Gaffe-prone Robert handed key cabinet position
Liberal National MP Stuart Robert — a key number cruncher who secured Scott Morrison’s leadership — has been elevated into cabinet and will oversee the rollout of the National Disability Insurance Scheme and be tasked with making the public service more efficient.
The Queenslander, who resigned from Malcolm Turnbull’s frontbench after breaching the ministerial code, has emerged as a major winner in the Prime Minister’s reshuffle, which will see the NDIS carved out of the social services portfolio.
Mr Morrison said Mr Robert would also be government services minister and oversee a newly created federal agency to drive efficiencies in the public sector.
“A key focus for all of my ministers and their departments will be lifting performance on government service delivery. This will include congestion busting on regulatory and bureaucratic roadblocks, making better use of technology and better integrating service delivery across portfolios,” Mr Morrison said.
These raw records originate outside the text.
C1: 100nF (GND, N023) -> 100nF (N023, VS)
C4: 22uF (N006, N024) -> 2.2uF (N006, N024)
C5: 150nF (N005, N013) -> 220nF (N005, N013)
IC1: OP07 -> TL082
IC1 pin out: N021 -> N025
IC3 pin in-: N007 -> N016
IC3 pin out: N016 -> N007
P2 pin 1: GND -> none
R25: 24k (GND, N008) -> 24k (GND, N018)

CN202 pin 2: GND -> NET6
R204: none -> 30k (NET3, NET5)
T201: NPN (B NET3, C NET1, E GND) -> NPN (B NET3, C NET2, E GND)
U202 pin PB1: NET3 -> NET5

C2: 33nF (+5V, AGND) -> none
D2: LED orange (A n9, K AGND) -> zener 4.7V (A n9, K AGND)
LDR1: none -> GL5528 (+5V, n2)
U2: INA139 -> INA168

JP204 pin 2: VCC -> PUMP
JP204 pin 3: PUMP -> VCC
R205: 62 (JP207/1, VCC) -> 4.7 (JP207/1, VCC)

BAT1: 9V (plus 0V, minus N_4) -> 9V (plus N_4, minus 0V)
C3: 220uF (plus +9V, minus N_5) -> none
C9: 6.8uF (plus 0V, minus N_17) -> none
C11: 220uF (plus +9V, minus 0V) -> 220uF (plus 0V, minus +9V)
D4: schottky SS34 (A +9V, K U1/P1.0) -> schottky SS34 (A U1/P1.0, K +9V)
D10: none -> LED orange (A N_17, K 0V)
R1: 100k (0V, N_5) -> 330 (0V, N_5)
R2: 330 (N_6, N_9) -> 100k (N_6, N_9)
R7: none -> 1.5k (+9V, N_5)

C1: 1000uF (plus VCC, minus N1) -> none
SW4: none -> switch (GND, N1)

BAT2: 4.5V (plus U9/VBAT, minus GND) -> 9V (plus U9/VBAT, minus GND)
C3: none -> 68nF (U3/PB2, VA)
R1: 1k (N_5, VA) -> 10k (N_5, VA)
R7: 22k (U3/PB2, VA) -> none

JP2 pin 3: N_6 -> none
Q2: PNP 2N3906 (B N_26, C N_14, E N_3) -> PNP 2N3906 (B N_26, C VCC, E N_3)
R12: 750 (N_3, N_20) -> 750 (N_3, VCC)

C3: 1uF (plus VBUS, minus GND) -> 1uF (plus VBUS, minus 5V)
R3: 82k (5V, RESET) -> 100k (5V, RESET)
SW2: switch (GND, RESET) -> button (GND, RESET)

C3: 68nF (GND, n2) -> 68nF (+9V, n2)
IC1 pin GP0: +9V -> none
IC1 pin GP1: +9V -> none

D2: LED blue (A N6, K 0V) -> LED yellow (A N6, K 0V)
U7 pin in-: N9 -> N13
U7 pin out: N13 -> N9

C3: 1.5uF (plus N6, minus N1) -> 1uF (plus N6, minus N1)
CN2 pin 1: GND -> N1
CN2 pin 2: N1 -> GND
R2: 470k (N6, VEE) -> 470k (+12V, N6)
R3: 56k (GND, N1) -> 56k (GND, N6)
“Stuart Robert joins the cabinet as minister for the National Disability and Insurance Scheme and minister for government services.
“A new Services Australia agency will be established, along the lines of Services NSW, to drive greater efficiencies and integration of government service delivery and making best use of technology and digital applications.”
Mr Morrison said Mr Robert was the right man to improve the $22 billion NDIS scheme, which has been beset with delays and implementation problems. “Top of the list for improving services will be ensuring we deliver on the National Disability Insurance Scheme, working to our goal of the NDIS supporting 500,000 Australians by 2024-25,” he said.
“The NDIS is a major social reform and there is much work to do to improve the delivery of these services on the ground.”
In early 2016, Mr Robert resigned as Mr Turnbull’s minister for veterans’ affairs and human services over his links to Australian mining company Nimrod Resources, which benefited from a 2014 deal signed in his presence in Beijing with Chinese state-controlled corporation China Metals.
Mr Robert maintained he was in Beijing in a “private capacity” and not on official government business.
He was a key backer of Mr Morrison in last year’s leadership spill, which saw him come through the middle to clinch the nation’s top job from Mr Turnbull after he was challenged by Home Affairs Minister Peter Dutton.
Mr Morrison appointed Mr Robert to the outer ministry position of assistant treasurer in August last year but the controversies did not end for the Fadden MP.
In October, he paid back $38,000 after it emerged he had claimed more than $2000 a month of taxpayer funds for internet use at his near-Gold Coast home.
In January, Mr Robert claimed the government had promised to create 1.25 million full-time jobs over the next five years.
The claim was incorrect as Mr Morrison had promised to create 1.25 million full-time and part-time jobs over the next five years.
Labor’s former human services spokeswoman Linda Burney questioned whether Mr Robert’s appointment was a “stunt”.
“This man can’t even manage his Wi-Fi,” Ms Burney tweeted.
“People who rely on the NDIS deserve a minister who genuinely believes in the scheme … Not six ministers in six years.”